Which is why I think it's a wise idea for them to aim for that market first and build up experience and a war chest.
I haven't studied it in detail but my mental picture of RISC-V is it being an attempt at a modern, clean, patent-unencumbered ISA suitable for use from microcontrollers to large systems. The suitability progress in this effort may naturally be uneven (low-power microcontrollers with "straightforward" basic implementations would be usable long before large SMP servers with wide out-of-order cores and powerful atomics and IPC features, for example).
At this point, it would be very lovely and educational to see an Oberon system (http://www.projectoberon.com/) ported to these small boards. (It could definitely use more memory to run a desktop system, though.)
More memory, and a video controller. (I can imagine a PS/2 port implemented through GPIO, but a video controller can only be done using a separate chip.)
Software-generated video is definitely difficult to get working from scratch, limited in resolution, and expensive in CPU cycles, but it's been done on several microcontroller families [1] [2] [3]. You generally still need an external resistor network to do the D/A conversion, though.
Overall I think it would be neat to see a "hackable" (2D) video controller emerge too.
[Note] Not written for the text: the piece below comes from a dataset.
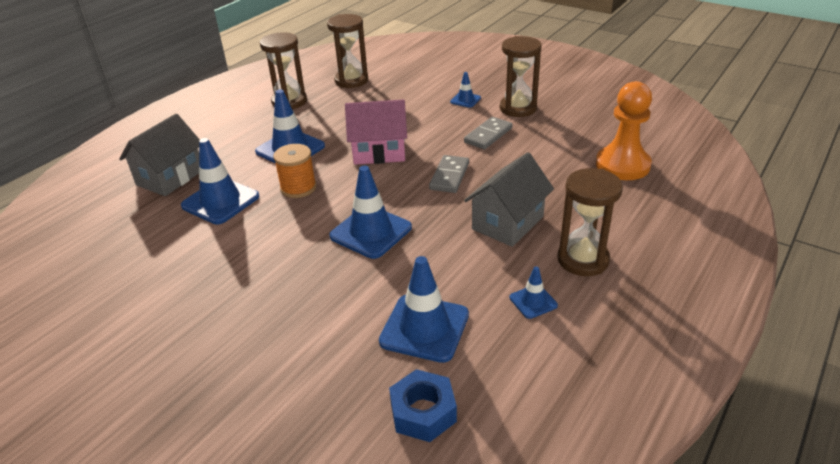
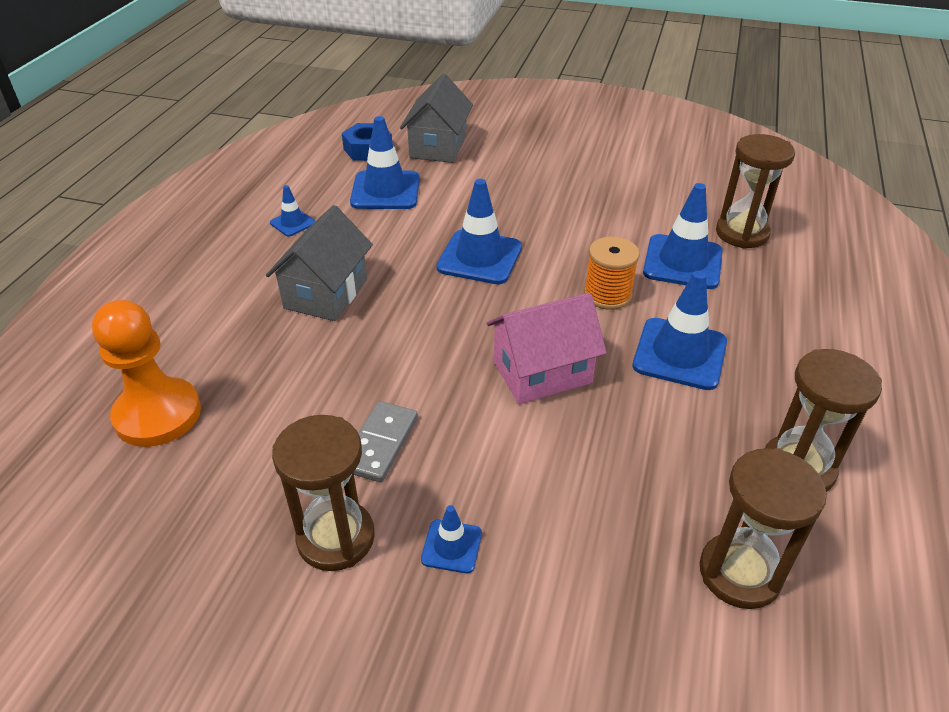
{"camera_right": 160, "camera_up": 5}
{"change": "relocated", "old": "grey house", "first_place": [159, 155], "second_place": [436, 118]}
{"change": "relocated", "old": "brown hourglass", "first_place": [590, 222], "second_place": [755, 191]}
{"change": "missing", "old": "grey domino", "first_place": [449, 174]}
There are quite a lot of "small systems" that could use with an easy way to get decent video out (practically speaking HDMI, or maybe DP).
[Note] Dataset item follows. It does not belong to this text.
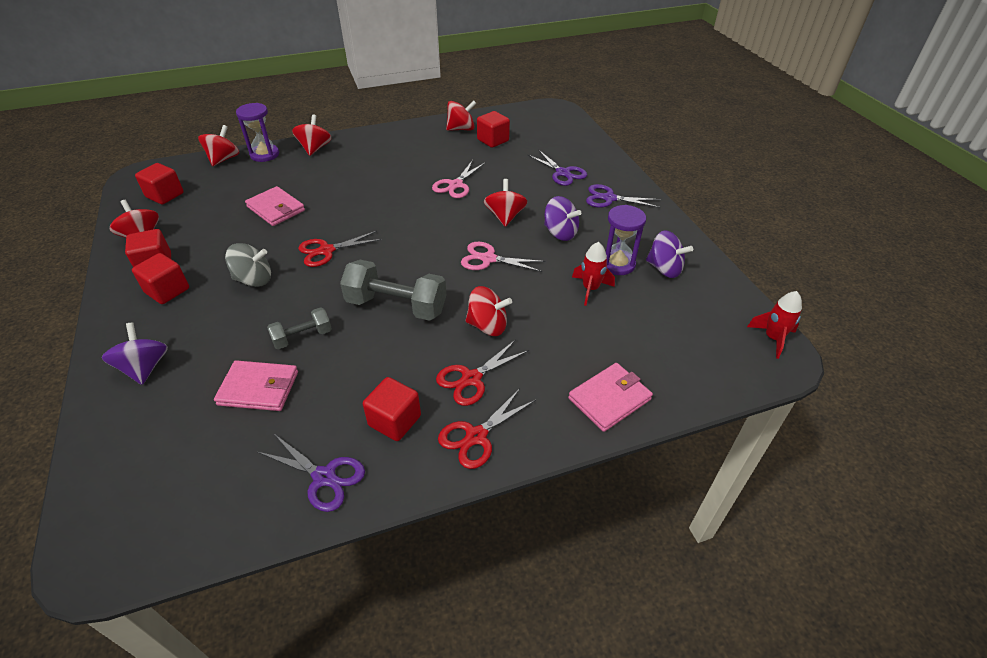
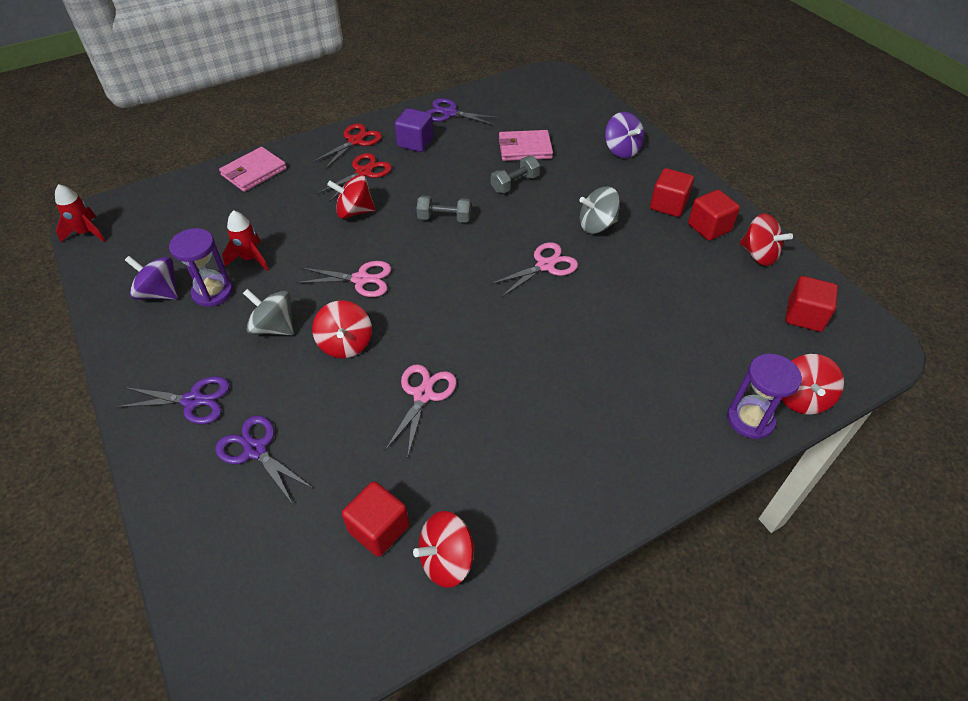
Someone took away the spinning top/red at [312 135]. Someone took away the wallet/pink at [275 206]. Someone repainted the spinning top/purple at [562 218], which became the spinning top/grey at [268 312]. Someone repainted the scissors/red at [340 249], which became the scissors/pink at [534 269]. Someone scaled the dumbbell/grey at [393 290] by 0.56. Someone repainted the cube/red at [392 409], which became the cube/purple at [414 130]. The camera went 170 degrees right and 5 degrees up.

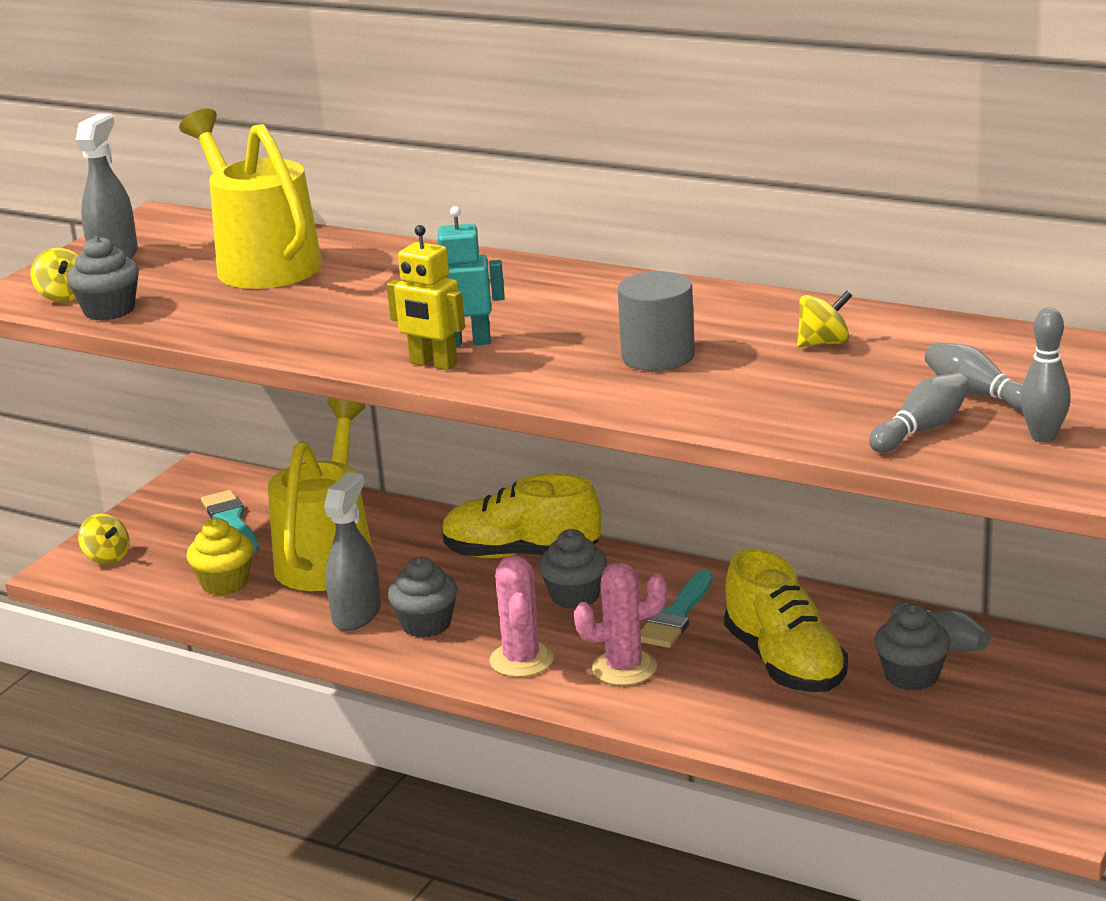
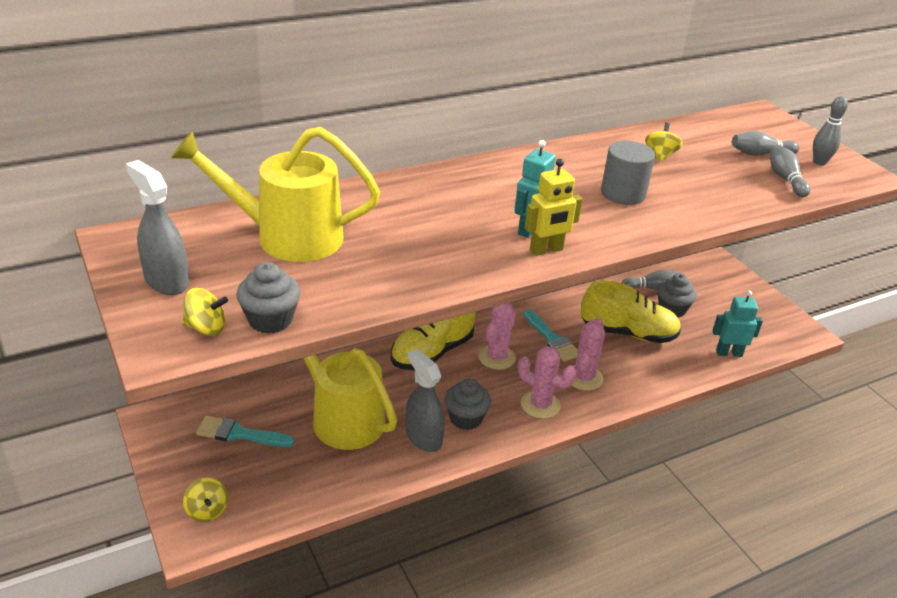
Someone rotated the spinning top/yellow at [103 539] by 75 degrees clockwise. Someone took away the cupcake/yellow at [219 556]. Someone swapped the cupcake/grey at [572 569] for the cactus/pink at [497 336]. Someone put down the robot/turquoise at [737 324]. The camera went 60 degrees left and 10 degrees up.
A display controller that can drive HDMI and a 2D graphics accelerator are different things. They just both work from the same framebuffer in a SoC's memory.
Fpga, discrete asic, or on-die on soc, that's just implementation detail. Of course I'd expect the first iterations to be fpga based, that's almost unavoidable these days.
Makes sense, I guess I shouldn't really assume otherwise, that's how ARM is used these days. I hope we'll see some competition on the actual microcontrollers and stuff to push that price down further.
I think one of the short-term goals is to succeed as an IP core rather than standalone chip. For example I recall that recent nVidia GPUs already have RISC-V cores integrated in management role.
Slightly off topic, but are there more-or-less boilerplate RISC-V verilog/VHDL designs available that can deploy to ~$100ish FPGA boards? I'd be super interested in messing with that if so. I took digital design and HDL related courses in university but haven't really had an opportunity to do anything productive with that yet.
I have no experience with any of this, but to my knowledge what you're looking for is the Rocket Chip.[0] It's a RISC-V core implemented in Chisel. The primary FPGA target is a bit steep at around $500 [1] but there's a "small" config[2] that targets a more reasonable $190 board [3].
Quickly googling I found two (edit: three) RISC-V cores that can target ice40, which is small/cheap fpga. It's of special interest because it has foss toolchain available
OpenCores probably has something. I don't know about RISC-V, specifically. On a semi-related note, I was surprised at how little area the ARM Design Start Cortex-M0 took up out of an Artix 35T. FPGAs have gotten big and simple CPUs are tiny :)
US$45 to ship down under for a US$50 order seems, excessive... guess I'll be buying the AU$10, shipping included one-hung-lo gearbest knockoff in a few months time then. Pity really, I love supporting these kind of projects.
I wonder if you can program this with Rust? There seems to be some support for a LLVM backend which would suggest 'yes'. However the gcc linker is still required which I'm unclear on whether that rules it out: https://riscv.org/software-tools/low-level-virtual-machine-l...
If EE/CS departments of colleges adopt RISC V hardware for teaching their students, providing cheap microcontrollers and boards to students at the start of their semester classes, those precocious little buggers are going to build Doom clones and help port their favorite flavor of linux onto them. When you've got a generation of top talent tinkering with an ISA that doesn't suck like x86, you're going to see adoption in actual industry.